Topics that are covered in the course include understanding financial markets, financial instruments, financial institutions and the principles of risk management; examining concepts and methods used in the analysis of portfolios of financial securities, including stocks and bonds; explaining the use of financial derivatives for hedge and speculation in financial markets; and evaluating the application of risk.

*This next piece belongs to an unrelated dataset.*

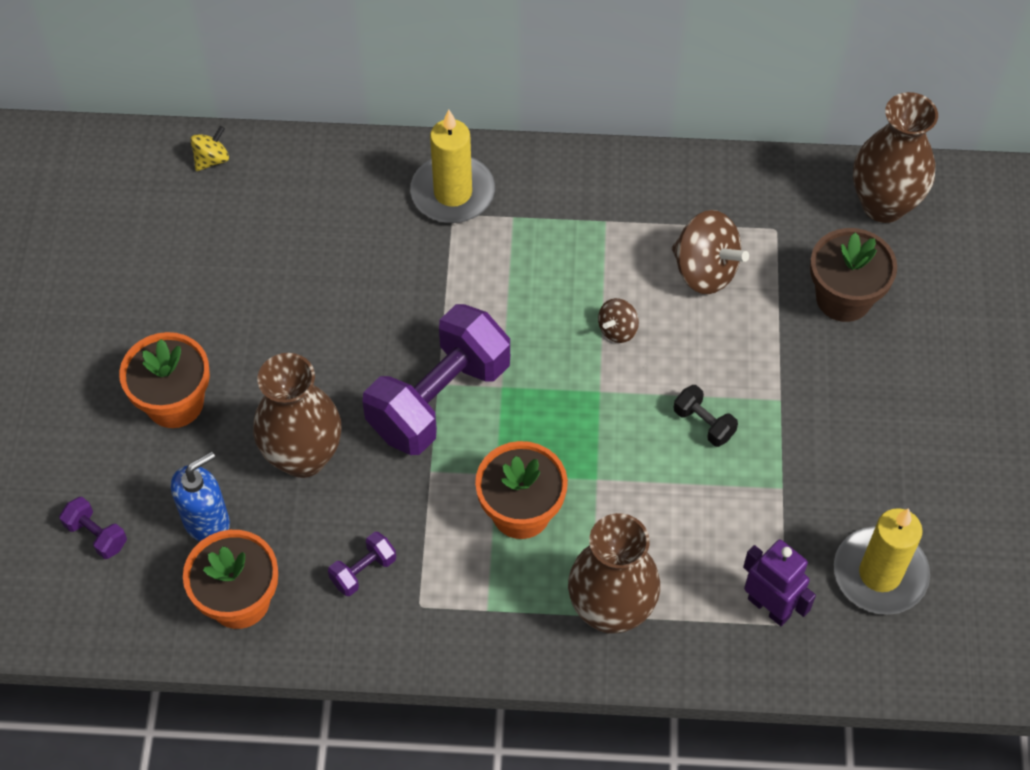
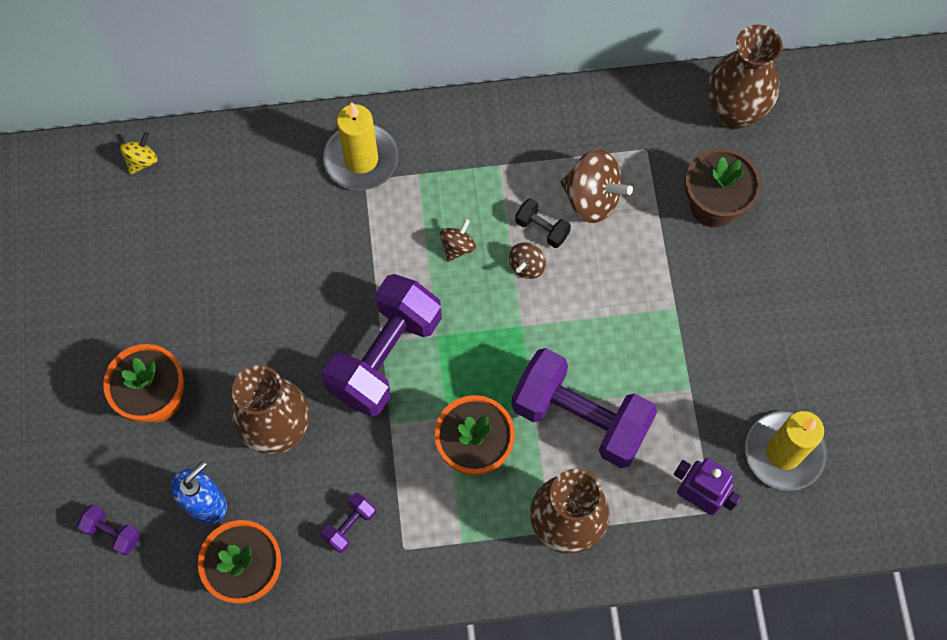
camera: 10 degrees left, 10 degrees up
(543, 298) = (457, 247): none -> brown spinning top
(649, 498) = (580, 417): none -> purple dumbbell
(703, 423) = (615, 341): black dumbbell -> black dumbbell (542, 229)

For more information, please see the course handbook: Finance and Risk Management in the Global Economy online handbook (pdf; 91kb)
What will I achieve?
On successful completion of the course,you will be able to:
- Identify what the elements and functions of financial markets, institutions, the financial instruments of capital markets and their increasingly significant interactions in the global economy
- Understand what is portfolio risk and return and how risk and return are related and then learn how to measure and analyse portfolio risk-return analysis in equity and bond investment
- Understand the theoretical concepts of financial derivatives in particular, futures and options contracts, distinguish between hedging and speculation strategies using futures and options, and skilfully use derivatives to managing financial risks, for instance, changes of interest rates, currencies, an stock prices.
- Know the types of financial risks in banking and financial sectors, and the principles of managing financial risks, and learn how to measure and manage key regulatory risks in banking sector (market risk, credit risk, operational risk) under the Basel III.
- Engage in rational thinking and discussing finance and risk management using a multidisciplinary framework by linking theories and concepts in finance, investment, business cycles, global financial crises and macroeconomic policies.
- Develop and exhibit the intellectual disposition of confidence in reason to critically discuss the issues in finance, investment and risk management in the global economy.
For further information on credits, entry requirements and fees, please visit our Online Learning webpage.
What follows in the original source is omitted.